Data excerpts —
▶

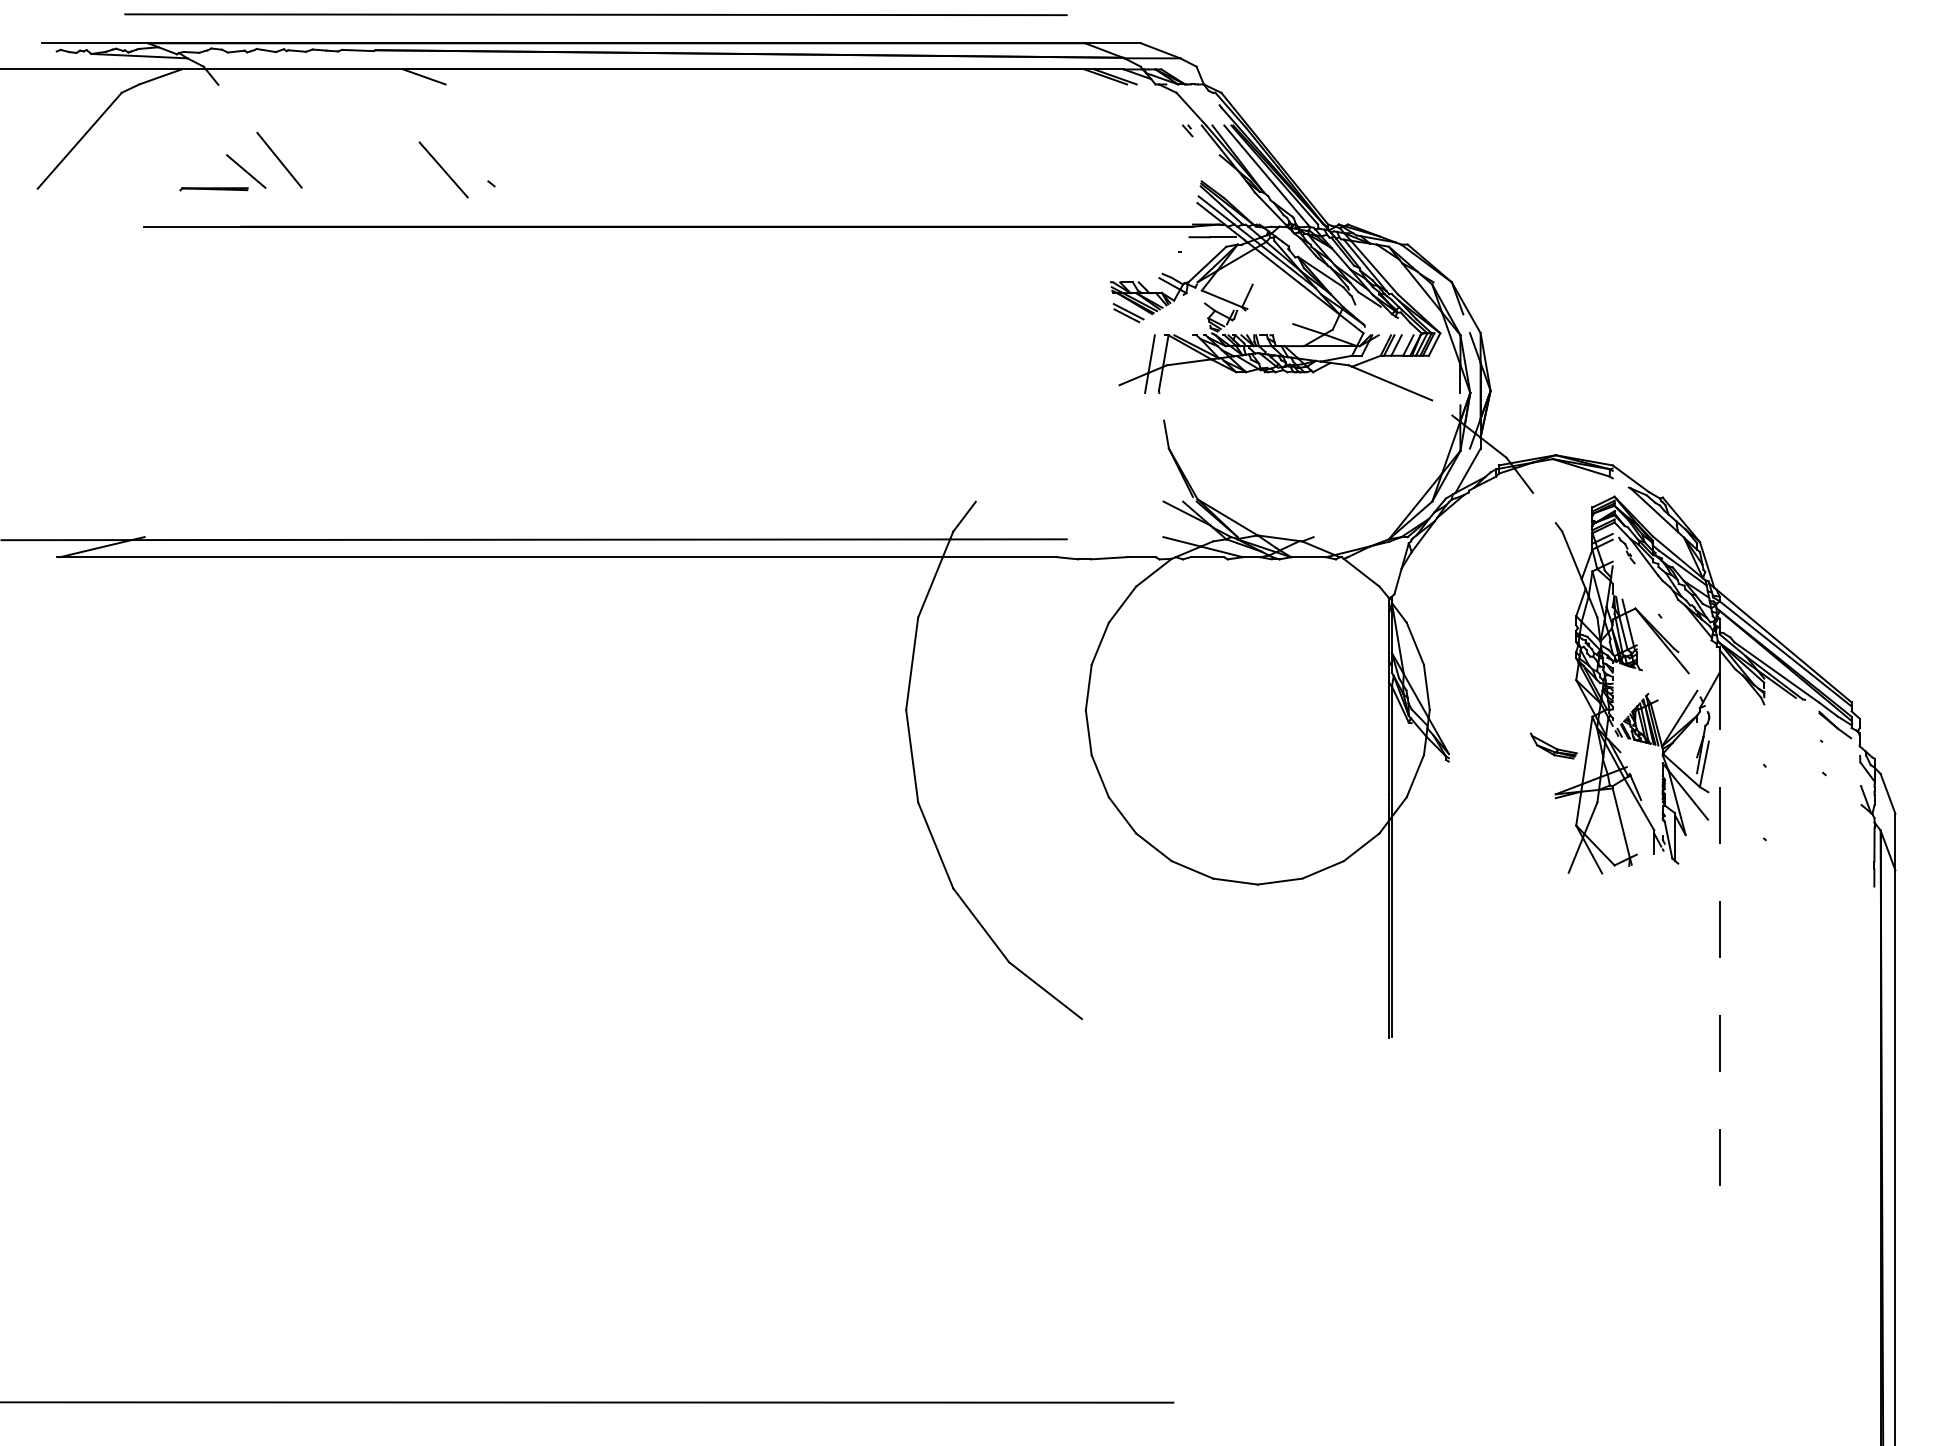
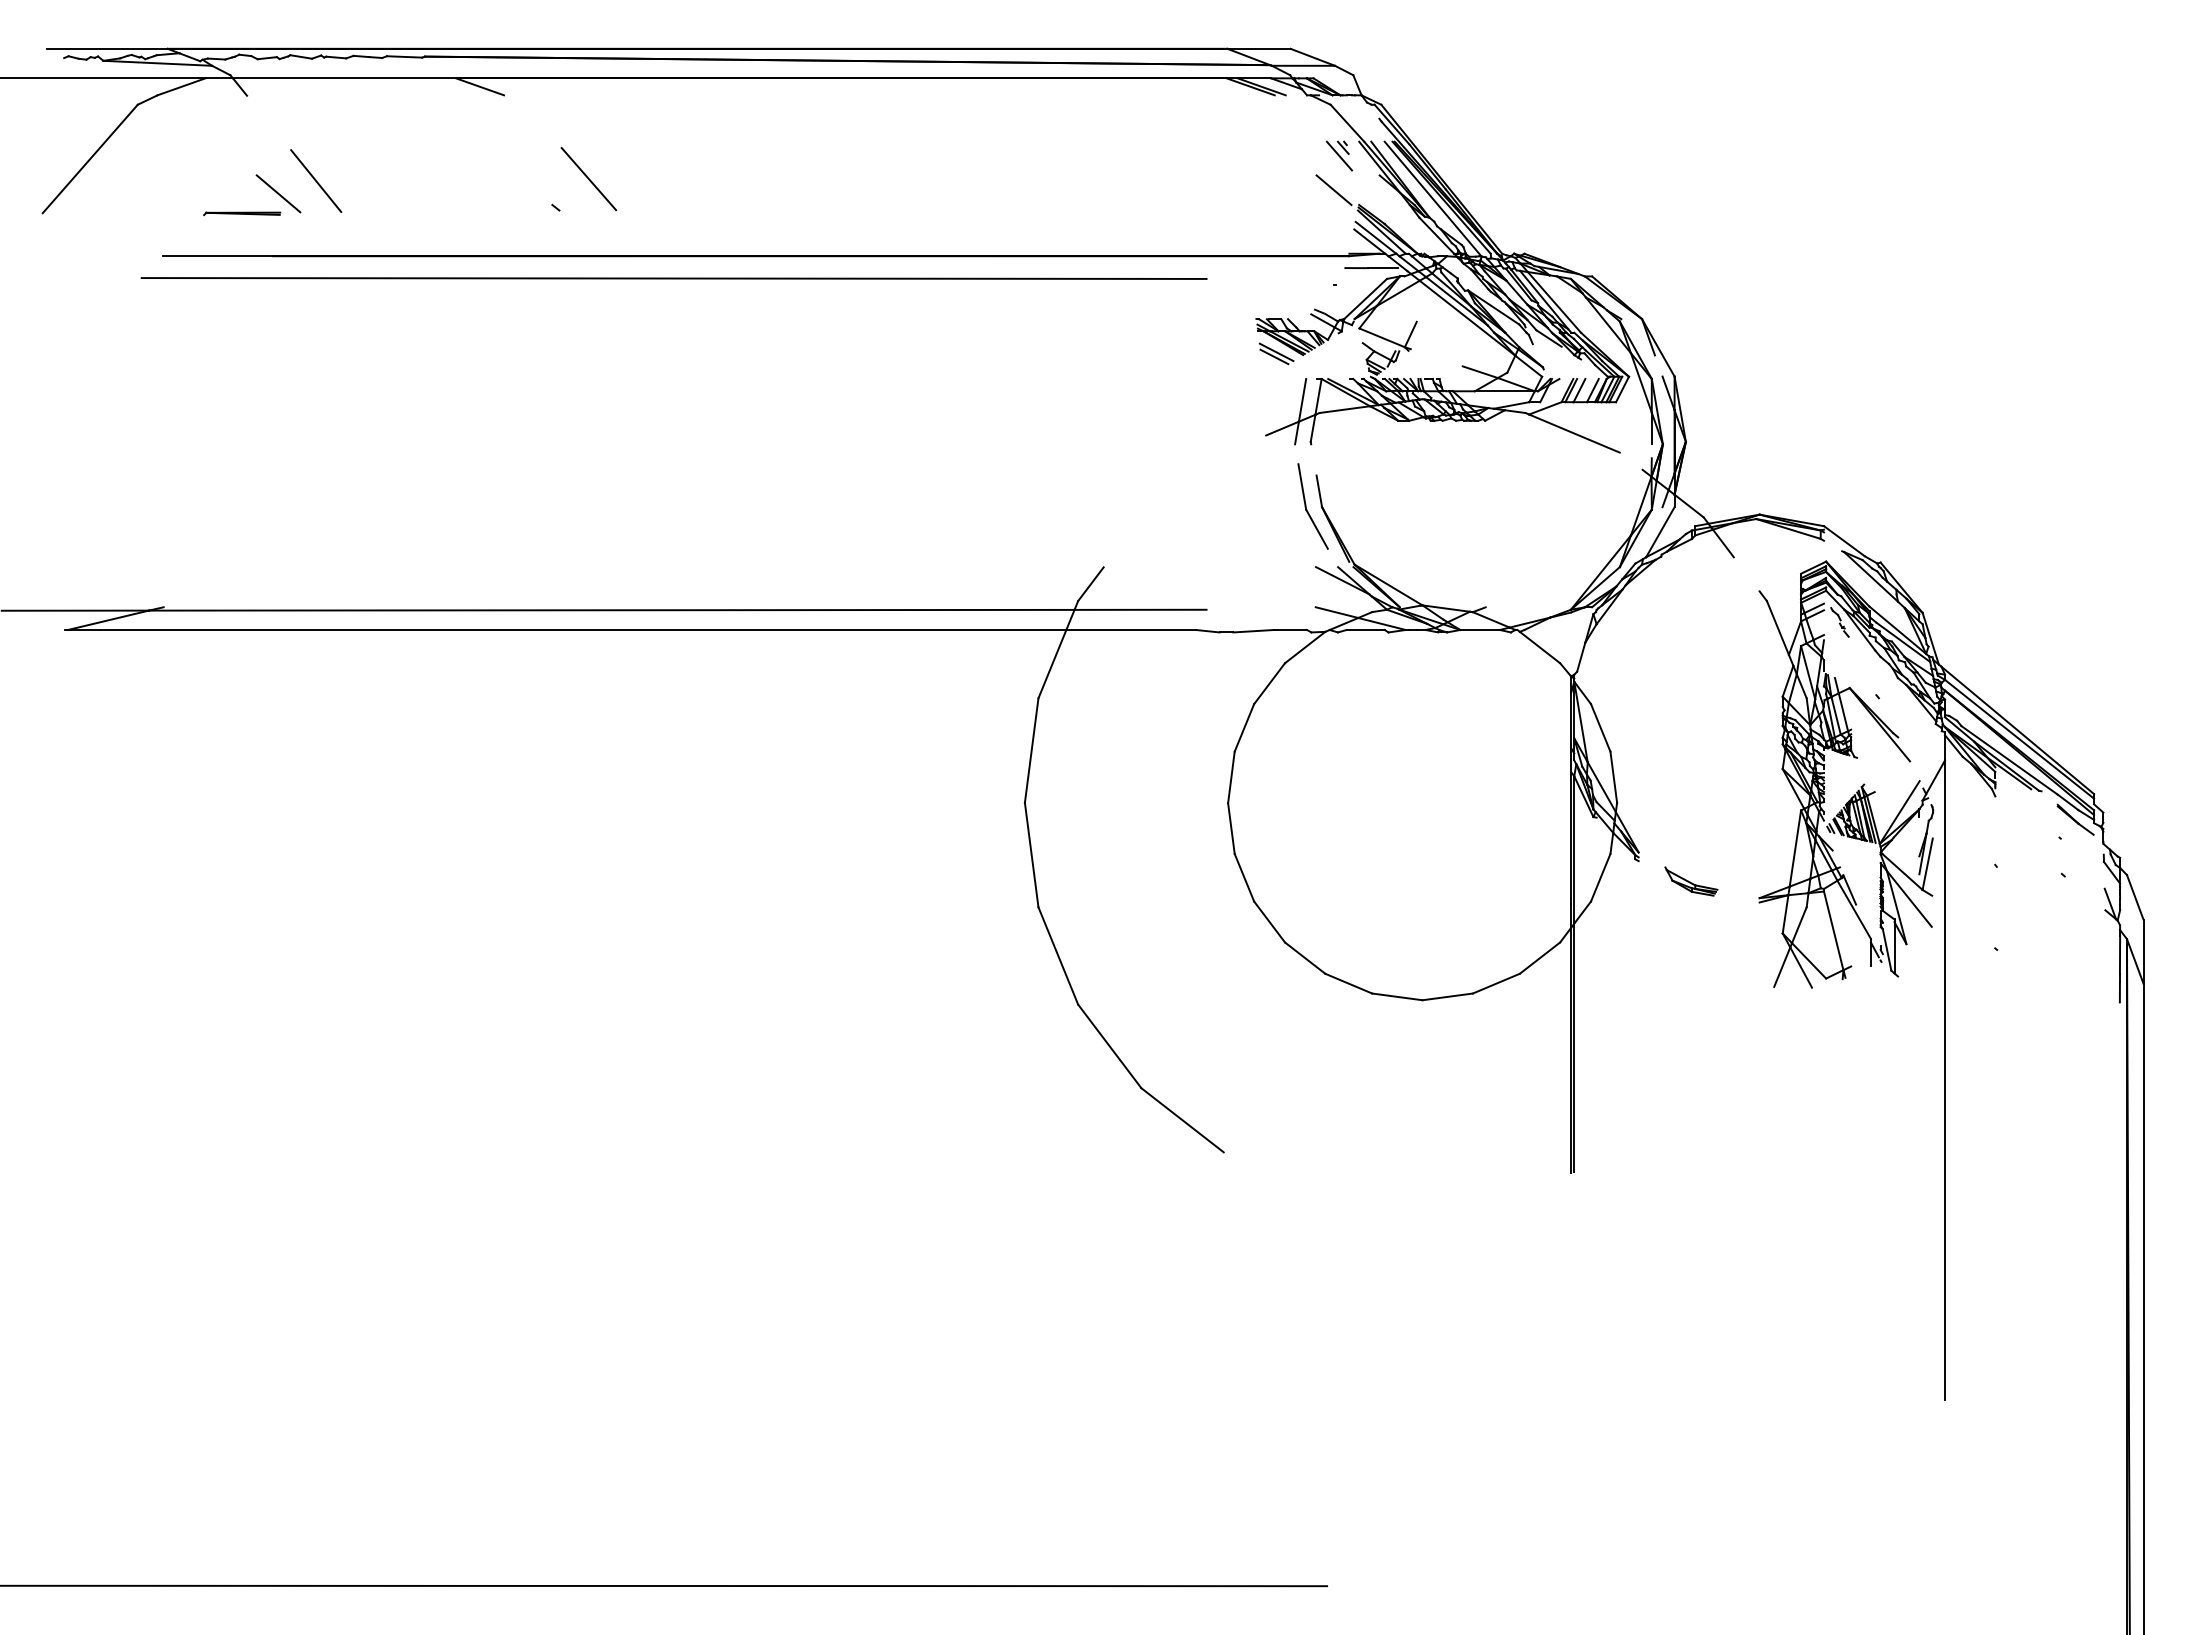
line: (595, 14) -> (673, 278), moved
line: (1184, 137) -> (1339, 155), added
line: (1179, 168) -> (1333, 190), added
line: (443, 170) -> (588, 179), moved
part: (1160, 448) -> (1312, 506), added
part: (1553, 745) -> (1691, 881), moved
line: (1720, 955) -> (1945, 1080), dashed -> solid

◀

What needs to be done —
Repeat only the lines running from the line that contains "line: (443, 170) -> (588, 179), moved" through the last line above, inclusive.

Answer area —
line: (443, 170) -> (588, 179), moved
part: (1160, 448) -> (1312, 506), added
part: (1553, 745) -> (1691, 881), moved
line: (1720, 955) -> (1945, 1080), dashed -> solid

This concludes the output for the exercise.